Duas das iniciativas que envolvem o financiamento estão relacionadas com uma nova tecnologia de plantio, incluindo a construção da primeira planta industrial de demonstração de sementes sintéticas de cana-de-açúcar. A terceira está voltada para o desenvolvimento de uma variedade resistente ao besouro Sphenophorus levis, praga conhecida como bicudo da cana-de-açúcar.

“O BNDES está empenhado em fortalecer a produção agrícola brasileira e a inovação no campo. O conjunto de projetos que o CTC vem conduzindo, com a ambiciosa meta de fazer a produtividade da cana-de-açúcar no Brasil dobrar até 2040. Iniciativas contribuem para a redução significativa dos custos operacionais,

do uso de defensivos químicos e fertilizantes e das emissões de gás carbônico”, diz o presidente do BNDES, Aloizio Mercadante.

O emprego de sementes sintéticas no setor sucroenergético visa contornar desafios existentes no plantio convencional mecanizado, onde cada hectare demanda mais de 16 toneladas de colmos de cana-de-açúcar. Eles são depositados em sulcos no solo em um processo que depende do uso intenso de equipamentos pesados, que podem contribuir ao longo do tempo para a compactação do solo, a erosão e a perda de microbiota, afetando assim a sustentabilidade do canavial. Além disso, o alto consumo de combustível decorrente do emprego de plantadoras e colhedoras gera custos e impactos ambientais elevados.

Unidade-Piloto

Um dos novos projetos que contará com o apoio do BNDES envolve implantação de uma planta-piloto, capaz de sustentar a primeira fase da expansão da produção de sementes sintéticas. Ela ocupa uma área de 10 mil metros quadrados da Fazenda Santo Antônio, sede do CTC localizada em Piracicaba (SP).

A capacidade prevista dessa primeira a planta é de produzir uma quantidade de sementes suficientes para o plantio de até 500 hectares de cana-de-açúcar por ano. Uma vez inaugurada, sua operação demandará a contratação de 72 novos profissionais.

“Estamos dando um passo fundamental para colher os resultados dessa tecnologia. O uso da semente sintética de cana-de-açúcar será uma disrupção na forma como plantamos a cana, trazendo aumento de produtividade e de margens agroindustriais, além da redução de emissões de gases de efeito estufa”, diz César Barros, CEO do CTC.

Outro projeto com financiamento aprovado pelo BNDES envolve pesquisas para evolução na seletividade do material biológico e avanço na capacidade de germinação e desenvolvimento das sementes sintéticas.

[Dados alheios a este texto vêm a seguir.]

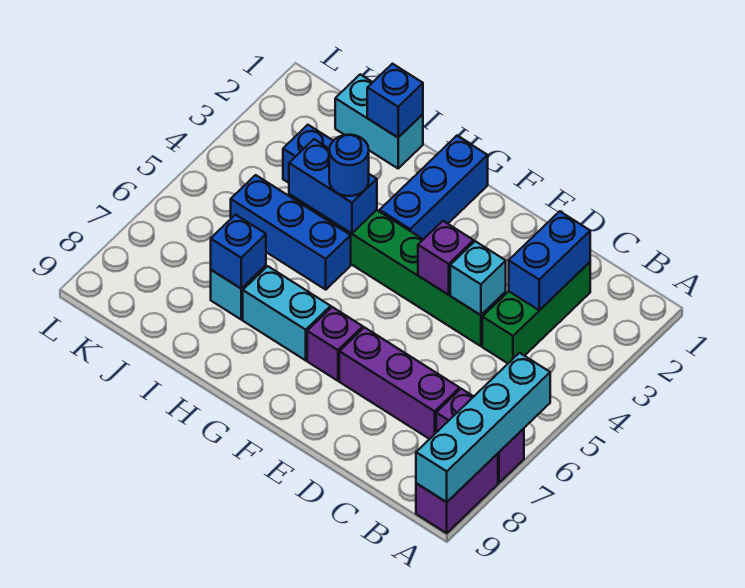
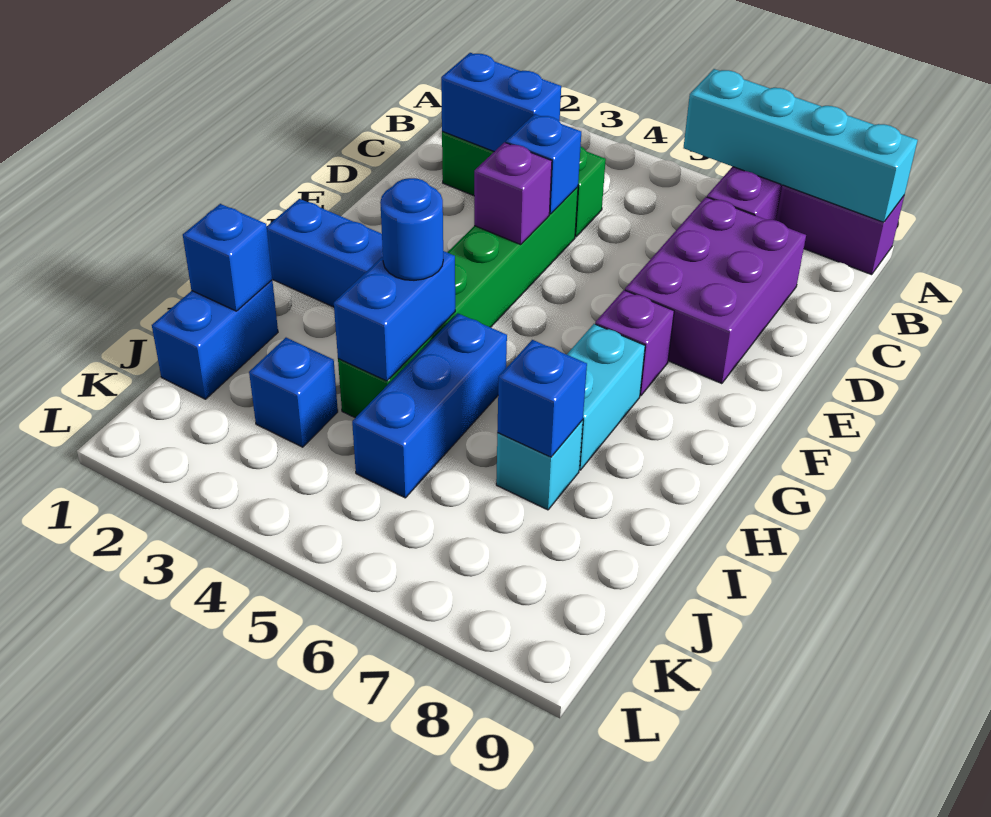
purple brick C7:E7 level 1 -> purple brick C7:E8 level 1
cyan brick D4 level 2 -> blue brick D4 level 2
cyan brick I1:J1 level 1 -> blue brick I1:J1 level 1

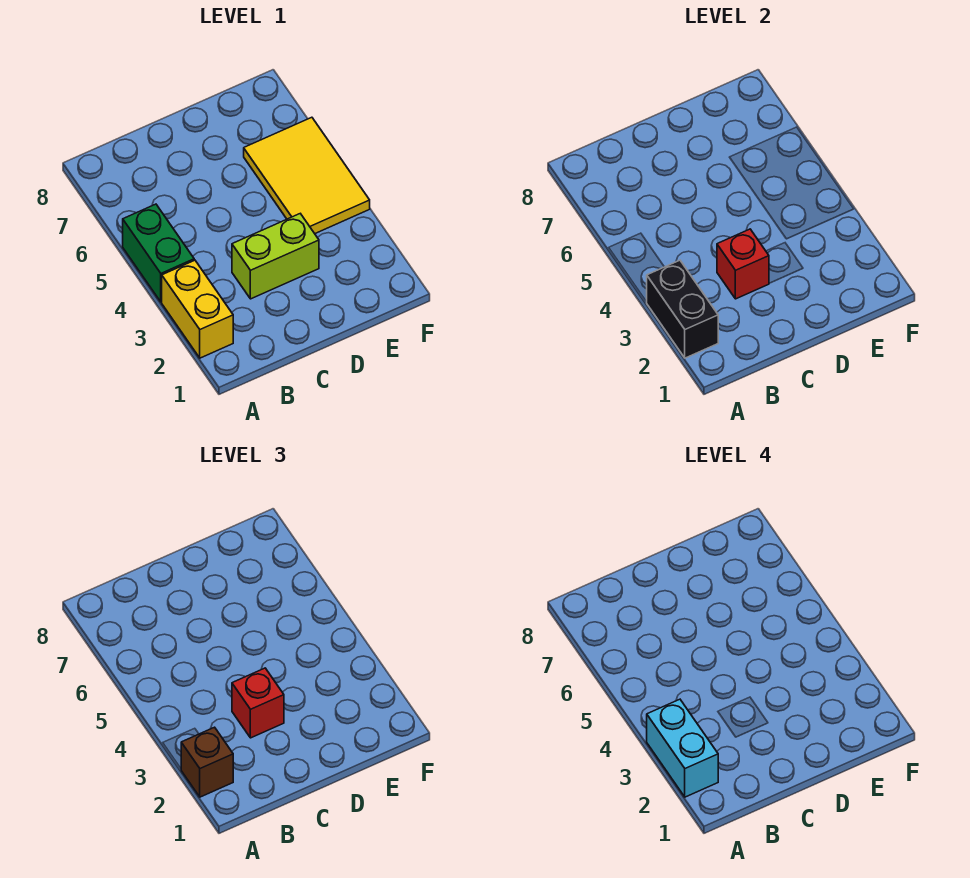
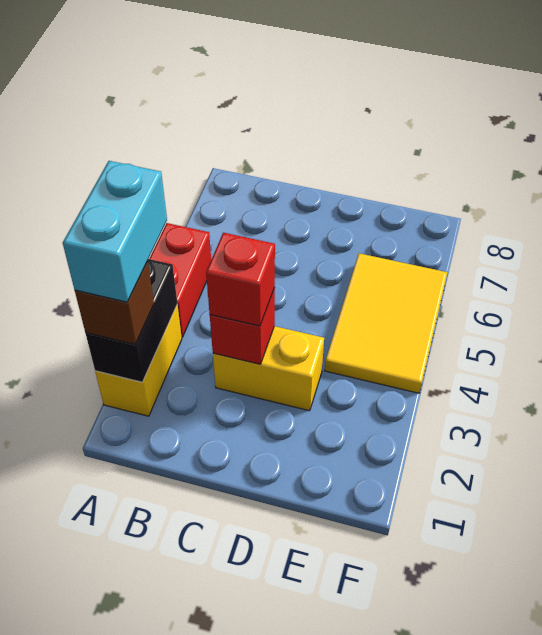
green brick A4:A5 level 1 -> red brick A4:A5 level 1
lime brick C3:D3 level 1 -> yellow brick C3:D3 level 1

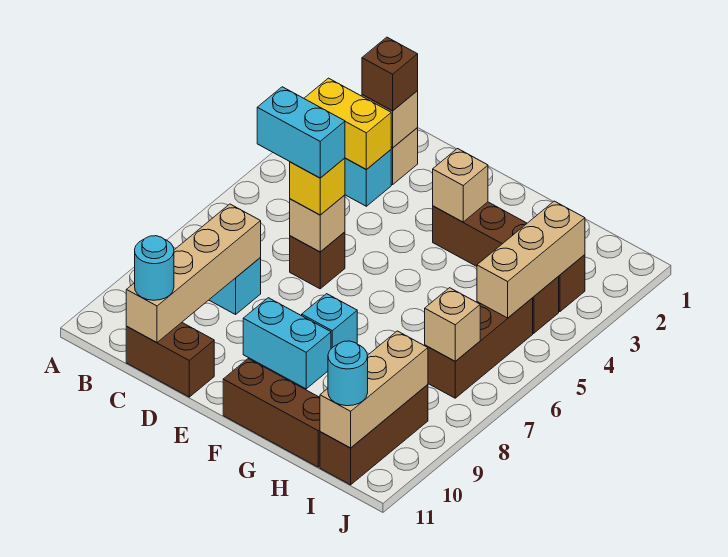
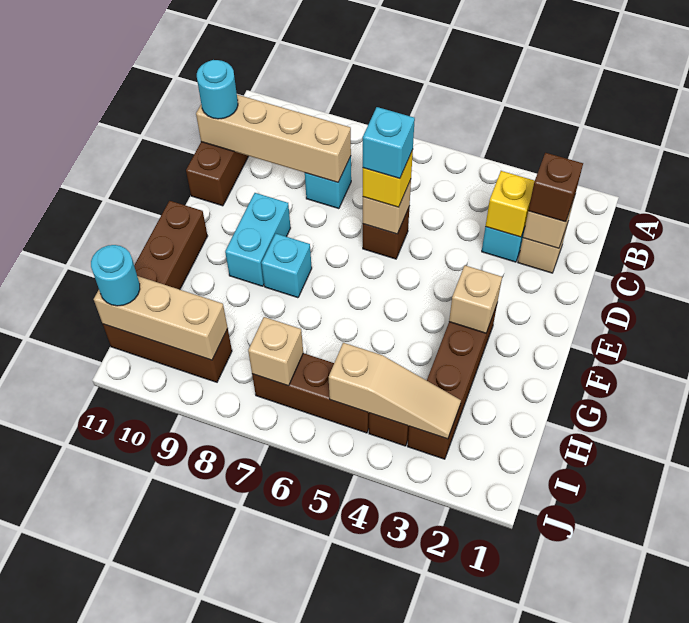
yellow brick B3:C3 level 2 -> yellow brick C3 level 2
cyan brick C6:D6 level 4 -> cyan brick D6 level 4
tan brick I3:I5 level 2 -> tan slope I3:I5 level 2 top 5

Além disso, o CTC quer avançar com maior prazo de validade, viabilizando armazenagem prolongada e maior alcance logístico, podendo atender produtores que se situam em locais mais afastados das unidades produtoras.

O terceiro projeto apoiado pelo BNDES envolve o desenvolvimento de uma variedade resistente ao ataque de insetos, entre eles o besouro Sphenophorus levis, praga conhecida como bicudo da cana-de-açúcar. A iniciativa conta com a parceria de diferentes instituições de ciência e tecnologia.